The first thing we’ve drawn out is what our standard structure of what a VPC (Virtual private cloud) will look like, we did this as a first step as a VPC is the container for all things.

Description:

  • When defining a VPC, would should define a network CIDR block as 172.0.x.x/16. 172 range was chosen as there would be no conflict with any existing HEE/NHS infra if we needed connect them. /16 would give us more than 64k IP addresses per VPC, more than plenty

  • Regions - there is a limit to these (5 VPC’s per region) but it can be increased. We are to target the EU-West2 London region to ensure any data is kept within the confines of the UK so that we keep within regulations

  • AZ (Availability Zones) These are locations within the selected region analogous to datacenters and we’ve chosen to use all of the available zones a/b/c within the London region

  • Both public and private subnets will be defined for each AZ, with the private subnets linked to NAT gateways in the public subnet via routing tables so that they have access to the internet but inbound connections from the internet is not possible

  • Public subnets are also accessible from the internet through an internet gateway attached via another routing table

  • Multiple security groups and NACL’s will need to be defined and chained

Notes/Questions:

  • The IP ranges for the subnets will need to be further discussed to ensure there is clarity in what is public/private and elasticity

  • Load balancers will need to be defined perhaps in a lower level diagram

  • Jumpbox/Bastion hosts may not be needed if we have the tools/monitoring

Security

There are many security considerations when working with AWS or any kind of infrastructure but the main benefit of using a cloud provider like AWS is that security is “baked in” and that it should provide features to make it easier.

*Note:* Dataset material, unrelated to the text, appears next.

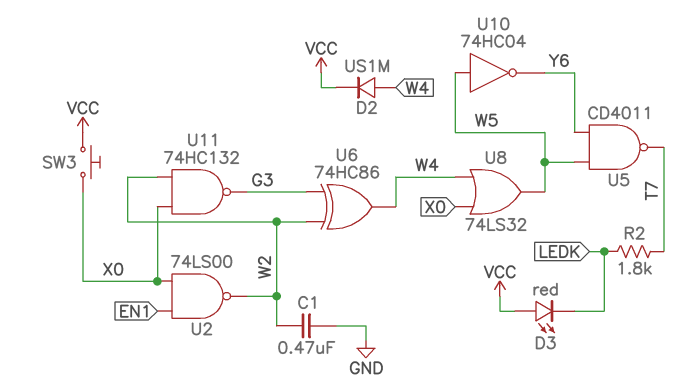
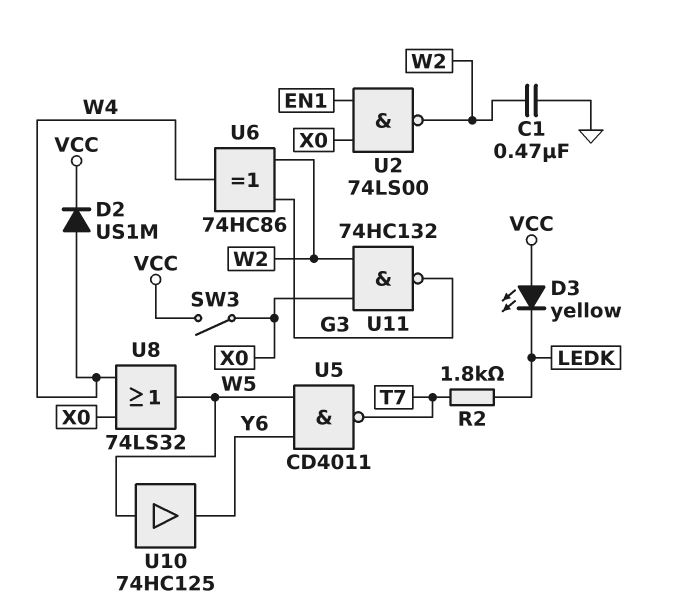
D3: LED red (A VCC, K LEDK) -> LED yellow (A VCC, K LEDK)
SW3: button (VCC, X0) -> switch (VCC, X0)
U10: NOT 74HC04 (in W5, out Y6) -> buffer 74HC125 (in W5, out Y6)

An additional session was done on 22nd April to try a catalogue what security concerns/standards we would like in place for the migration.

Here are some of the high level things we’d want in terms of security

  • General

    • Reject by default - start with the least amount of permissions across the board (users, machines, services, access)

    • There should be no need for services to send traffic externally, this should be locked down

    • NACL’s to provide a second layer of security to ensure many mistakes with security groups don’t leave service wide open

    • Domain certificates to be per subdomain rather than wildcards. This will allow finer grain control to allow things like revokes if there were a breach

  • Encryption

    • In transit - this is relation to network traffic

    • At rest - when data is stored on disk (either as files or in a form of a database)

    • Network traffic within the VPC must be encrypted

    • Inbound network traffic on HTTP must be redirected to use HTTPS

  • Security groups

    • These behave like firewalls which limit (reject) certain types of traffic - can be attached to many types of resources

    • Many finely grained groups, named appropriately and not shared between VPC’s

    • Chained where it makes sense

  • WAF (Web application firewall)

    • Where it makes sense, to be placed in front of any application that receives traffic sourced externally

  • Controlled networking routes

    • Resources can only be reached via certain routes

    • No public IP’s

    • Applications must be stored in privates subnets with no direct accessible route from outside the VPC

  • Network traffic

    • Subnet to subnet traffic within a VPC will always allow to flow

    • VPC to VPC traffic would be heavily discouraged unless there was a valid reason and no other choice

    • VPC to on-prem/other cloud provider communication can be done via IPSEC VPN & BGP. This however is a large under taking and there may be better alternatives

Application

The applications we develop and deploy fit roughly in 3 groups

  • Front end applications, publicly available, typically served via a web server (in Azure)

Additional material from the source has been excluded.